Even before taking office, Trump tweeted he would engulf North Korea with “fire and fury like the world has never seen” if Pyongyang threatened the US. When North Korea fired long-range ballistic missiles into the sea off Japan, Trump dubbed the North Korean leader Kim jong-un “little rocket man.” Kim replied by calling Trump a “dotard” and “mentally deranged.”  But then there were flip-flops on both sides.

In February 2018, tensions were defused during the Winter Olympics in South Korea, a close US ally, when teams from both north and south marched together at the opening of the games. In March, Trump was invited to meet Kim.

Their June summit began a love-fest which continues even despite the lack of progress on the US demand that North Korea eliminate its nuclear weapons and delivery systems and the North Korean demand to end sanctions.

In April 2017, Trump held a summit at his Florida resort with China’s President Xi Jinping with the aim of sorting out differences over trade and the transfer of US technologies to Chinese firms.  The two men smiled widely and dined and walked together in the grounds of Trump’s Mar-a-Lago retreat, which he calls the Winter White House.  However, underlying the camaraderie was an undercurrent of tension over differences on trade, North Korea, and Chinese moves in the South China Sea. Nevertheless, the spin from both sides was that the meeting was successful. After subsequent one-to-one discussions with Xi that July, Trump called it a “great meeting.” A year later, Trump slapped 25 per cent tariffs on 818 categories of Chinese imports worth $50 billion, prompting Beijing to accuse him of launching a trade war and responding with tariffs on US imports. By June of this year, US imports from China had fallen by 31 per cent. Relations between Trump and Xi are strained.

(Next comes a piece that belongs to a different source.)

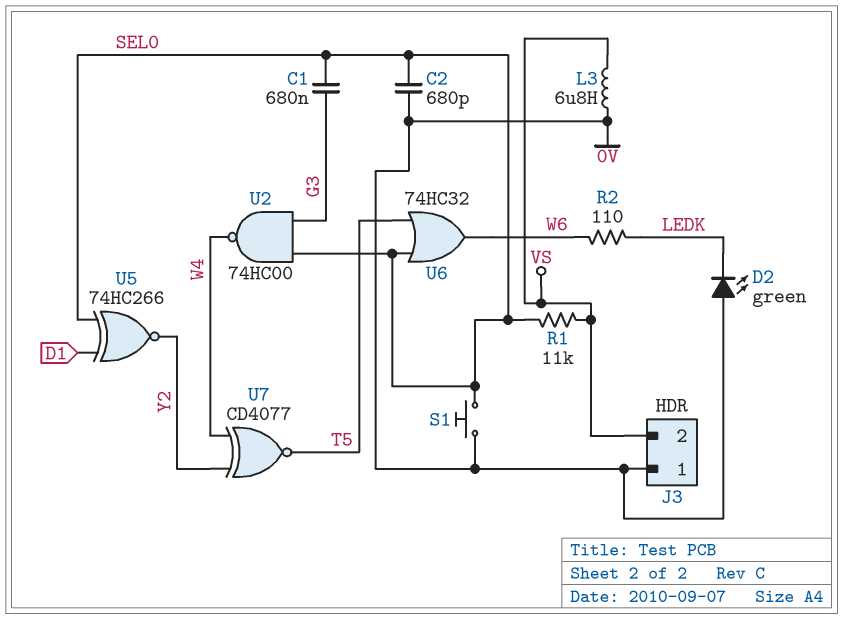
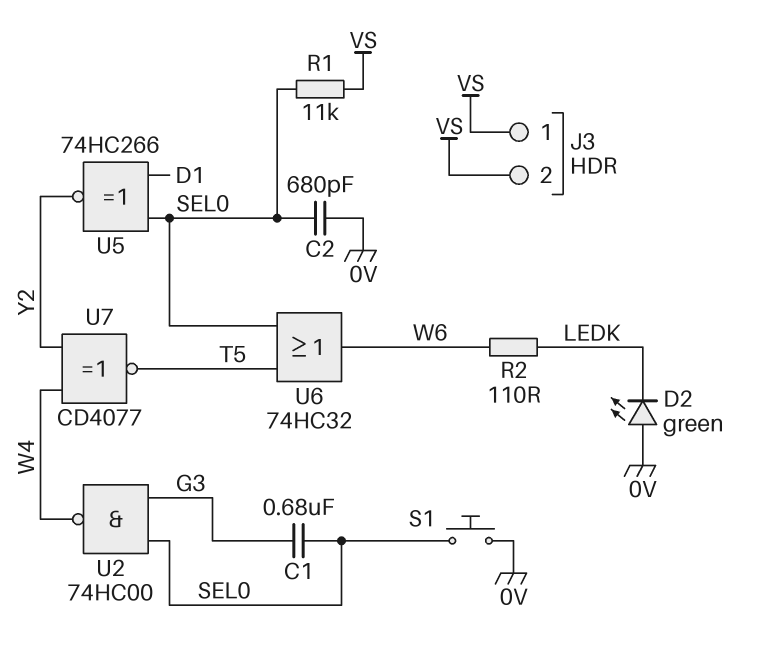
J3 pin 1: 0V -> VS
L3: 6.8uH (0V, VS) -> none

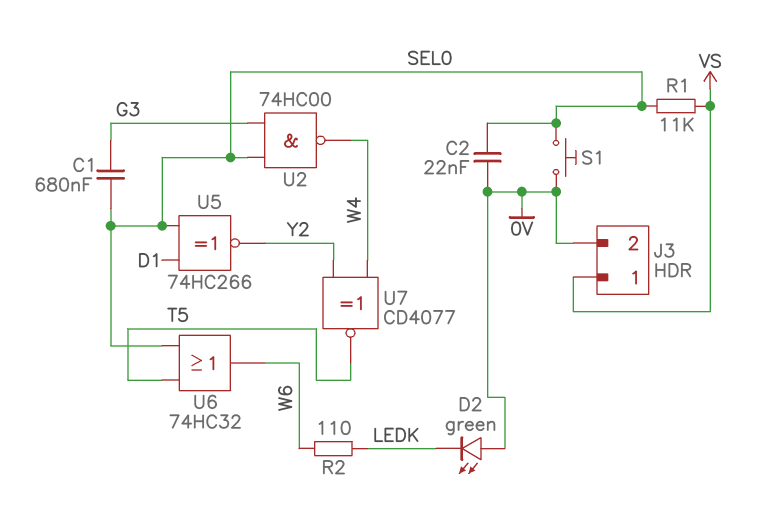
C2: 680pF (0V, SEL0) -> 22nF (0V, SEL0)
J3 pin 2: VS -> 0V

While behaving erratically on most fronts, Trump is consistent in his policies toward Palestine and Iran. Furthermore, his attitude toward Iran is dictated by his stand on Palestine.  While claiming he intends to solve the Palestinian-Israeli dispute, he has systematically demolished the internationally-accepted but Israeli-rejected “two-state solution” involving the creation of a Palestinian state alongside Israel. He has recognised Jerusalem as Israel’s capital, ended funding to Palestinian refugees and development projects, and declared the occupied Syrian Golan part of Israel. This action suggests he could do the same for the Palestinian West Bank, which is being rapidly colonised by Israel.

Since the current government of Iran has never been forgiven by the US political establishment for overthrowing its ally the shah in 1979, Trump has exploited this sentiment by adopting “regime change” as his policy toward Tehran although he denies this is his objective. In May 2018, he withdrew the US from the 2015 agreement fir downsizing Iran’s nuclear programme in exchange for easing sanctions.  Although Tehran fully abided by its commitments until recently, Trump has imposed increasingly punitive sanctions designed to strangle Iran, compelled the rest of the world to submit to this policy, and threatened Iran with obliteration.

The reason he has been consistent in his policies toward Palestine and Iran is that Trump is under the sway of the right-wing Israeli regime led by Binyamin Netanyahu.  He has made no secret of his determined to push the US into a war on Iran due to its unflinching support for Palestinian self-determination. Trump’s son-in-law Jared Kushner, whose family has long been closely involved with Netanyahu, has drafted but not yet released Trump’s “deal of the century” which he has claimed will end the Palestinian-Israeli struggle by giving Israel all of Palestine.

Kushner persists although  Palestinians reject biased US interference.

Trump will stick with Kushner’s plan because it is a great vote-getter among pro-Israeli, white, US Evangelical Christians and attracts campaign donations from wealthy US businessmen devoted to the cause of “Greater Israel,” stretching from the Mediterranean shore to the Jordan River and, if Trump is re-elected, perhaps, beyond.